Alternating Least Squares (ALS) for Collaborative Filtering
spark.als.Rd
spark.als
learns latent factors in collaborative filtering via alternating least
squares. Users can call summary
to obtain fitted latent factors, predict
to make predictions on new data, and write.ml
/read.ml
to save/load fitted models.
Usage
spark.als(data, ...)
# S4 method for SparkDataFrame
spark.als(
data,
ratingCol = "rating",
userCol = "user",
itemCol = "item",
rank = 10,
regParam = 0.1,
maxIter = 10,
nonnegative = FALSE,
implicitPrefs = FALSE,
alpha = 1,
numUserBlocks = 10,
numItemBlocks = 10,
checkpointInterval = 10,
seed = 0
)
# S4 method for ALSModel
summary(object)
# S4 method for ALSModel
predict(object, newData)
# S4 method for ALSModel,character
write.ml(object, path, overwrite = FALSE)
Arguments
- data
a SparkDataFrame for training.
- ...
additional argument(s) passed to the method.
- ratingCol
column name for ratings.
- userCol
column name for user ids. Ids must be (or can be coerced into) integers.
- itemCol
column name for item ids. Ids must be (or can be coerced into) integers.
- rank
rank of the matrix factorization (> 0).
- regParam
regularization parameter (>= 0).
- maxIter
maximum number of iterations (>= 0).
- nonnegative
logical value indicating whether to apply nonnegativity constraints.
- implicitPrefs
logical value indicating whether to use implicit preference.
- alpha
alpha parameter in the implicit preference formulation (>= 0).
- numUserBlocks
number of user blocks used to parallelize computation (> 0).
- numItemBlocks
number of item blocks used to parallelize computation (> 0).
- checkpointInterval
number of checkpoint intervals (>= 1) or disable checkpoint (-1). Note: this setting will be ignored if the checkpoint directory is not set.
- seed
integer seed for random number generation.
- object
a fitted ALS model.
- newData
a SparkDataFrame for testing.
- path
the directory where the model is saved.
- overwrite
logical value indicating whether to overwrite if the output path already exists. Default is FALSE which means throw exception if the output path exists.
Value
spark.als
returns a fitted ALS model.
summary
returns summary information of the fitted model, which is a list.
The list includes user
(the names of the user column),
item
(the item column), rating
(the rating column), userFactors
(the estimated user factors), itemFactors
(the estimated item factors),
and rank
(rank of the matrix factorization model).
predict
returns a SparkDataFrame containing predicted values.
Details
For more details, see MLlib: Collaborative Filtering.
Note
spark.als since 2.1.0
the input rating dataframe to the ALS implementation should be deterministic.
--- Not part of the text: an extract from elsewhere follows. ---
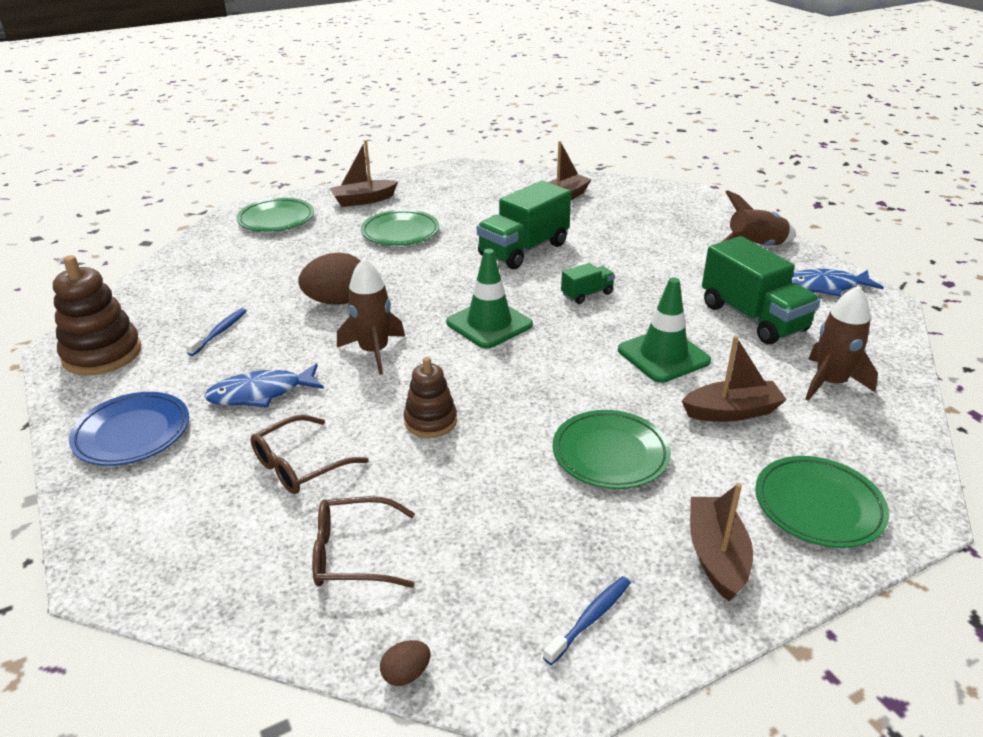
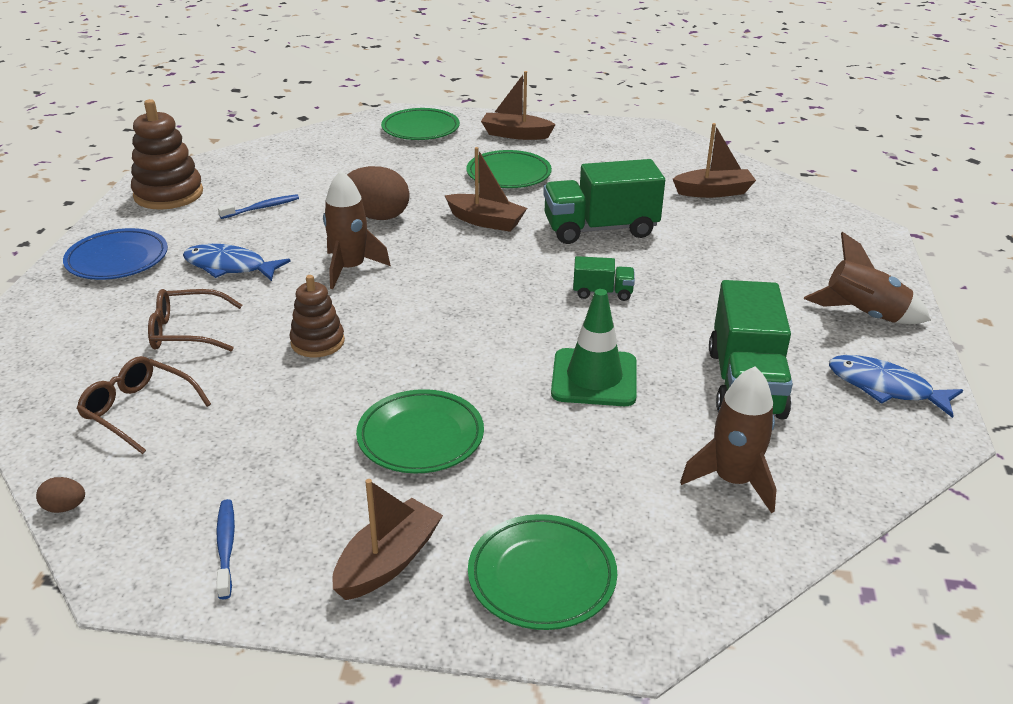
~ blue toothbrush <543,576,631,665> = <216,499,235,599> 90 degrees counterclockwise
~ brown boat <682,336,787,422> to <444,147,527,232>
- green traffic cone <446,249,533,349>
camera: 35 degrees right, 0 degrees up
Nondeterministic data can cause failure during fitting ALS model. For example,
an order-sensitive operation like sampling after a repartition makes dataframe output
nondeterministic, like sample(repartition(df, 2L), FALSE, 0.5, 1618L)
.
Checkpointing sampled dataframe or adding a sort before sampling can help make the
dataframe deterministic.
summary(ALSModel) since 2.1.0
predict(ALSModel) since 2.1.0
write.ml(ALSModel, character) since 2.1.0
Examples
if (FALSE) {
ratings <- list(list(0, 0, 4.0), list(0, 1, 2.0), list(1, 1, 3.0), list(1, 2, 4.0),
list(2, 1, 1.0), list(2, 2, 5.0))
df <- createDataFrame(ratings, c("user", "item", "rating"))
model <- spark.als(df, "rating", "user", "item")
# extract latent factors
stats <- summary(model)
userFactors <- stats$userFactors
itemFactors <- stats$itemFactors
# make predictions
predicted <- predict(model, df)
showDF(predicted)
# save and load the model
path <- "path/to/model"
write.ml(model, path)
savedModel <- read.ml(path)
summary(savedModel)
# set other arguments
modelS <- spark.als(df, "rating", "user", "item", rank = 20,
regParam = 0.1, nonnegative = TRUE)
statsS <- summary(modelS)
}